Стал врагом государства и народ. Защищали не людей, защищали власть. То тут, то там появлялись новости о смертях, избиениях, изнасилованиях. Люди сочувствовали, со-чувствовали, а потом шли вместе бить морду. Как одна большая компания, как когда-то ребята — за своих вершили самосуд. Кого-то за это вылавливали, кого-то не могли, кого-то убивали, избивали, насиловали — всё повторялось заново. Менялись лица, дни, имена и биографии, но продолжалась война. Как однажды кем-то спущенное, а теперь бешено летящее с горы в бесконечность колесо насилия и жестокости.

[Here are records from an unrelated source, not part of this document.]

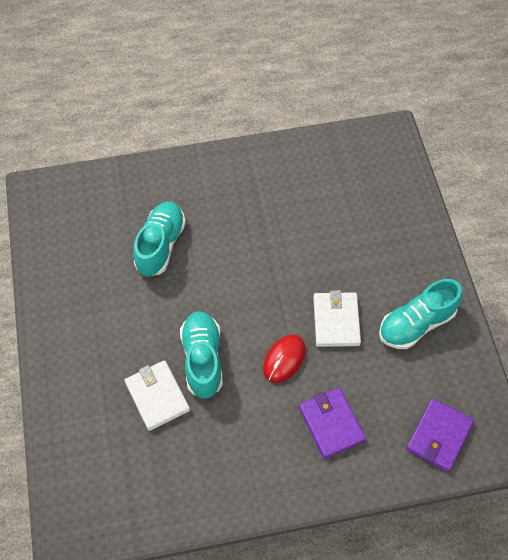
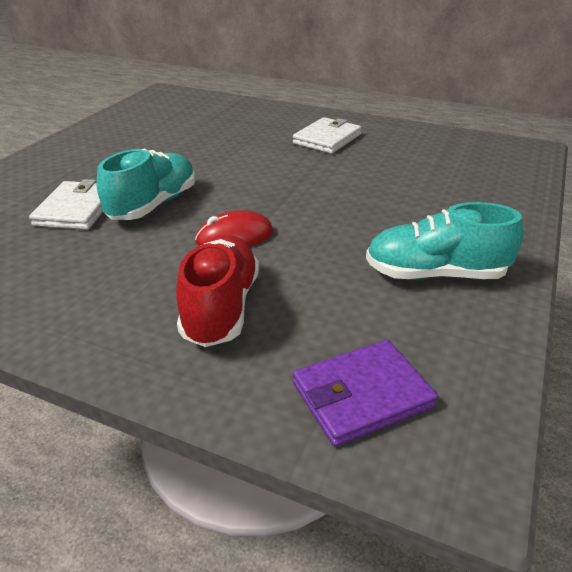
camera: 35 degrees right, 25 degrees down
(160, 245) = (216, 137): turquoise shoe -> none
(331, 423) = (221, 307): purple wallet -> red shoe
(336, 321) = (330, 234): white wallet -> white wallet (327, 139)

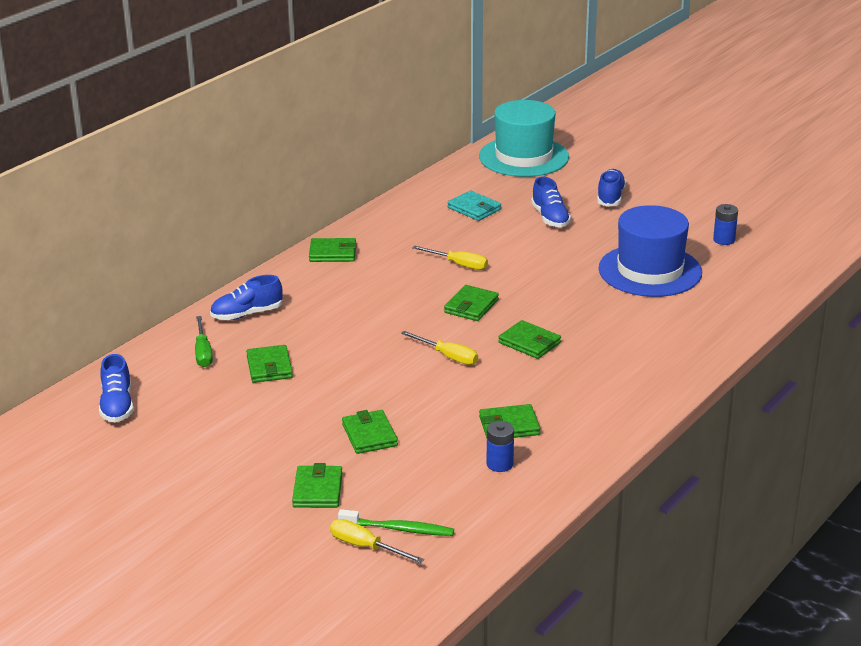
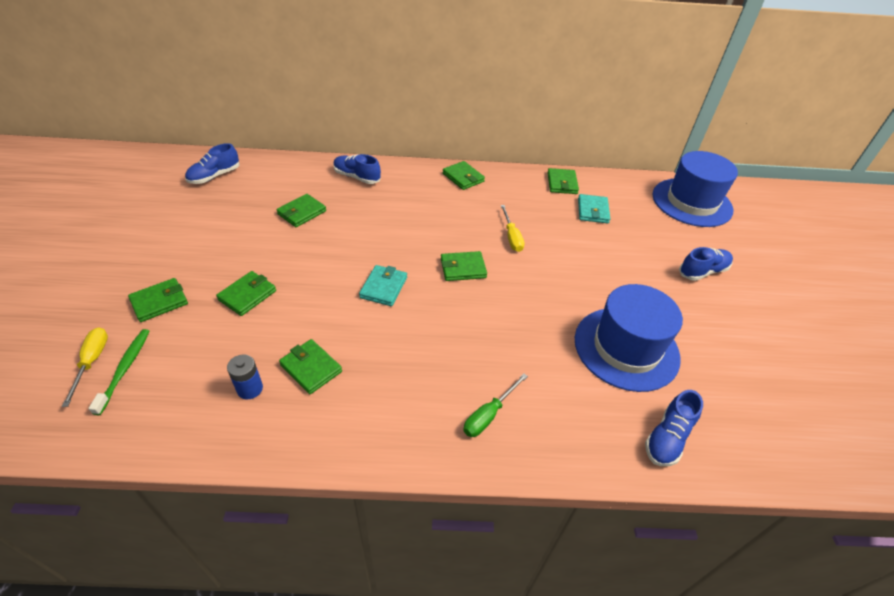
camera: 50 degrees right, 15 degrees up
(203, 352) = (298, 180): green screwdriver -> green screwdriver (489, 415)
(398, 529) = (124, 369): green toothbrush -> green toothbrush turned 150 degrees counterclockwise
(448, 356) = (383, 287): yellow screwdriver -> turquoise wallet
(523, 157) = (692, 202): turquoise hat -> blue hat
(529, 343) = (442, 324): green wallet -> green wallet (562, 183)
(550, 218) = (630, 253): blue shoe -> blue shoe (667, 438)
(724, 240) = (736, 376): blue battery -> none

У государство было оружие. А у народа — сдерживающий и одновременно вдохновляющий фактор — человечность. И где-то между ними оказалась зажата, забита, истерзана маленькая отчаянная любовь.
Дополнение | Тоскливый цветок
— Как всё прошло? Не сильно тебя донимали?
Дикий пропустил Ташу в квартиру и закрыл за ней дверь. Уже ставшая повседневной тишина разбавилась новыми шагами и шуршанием верхней одежды — Дикий помог Таше её снять.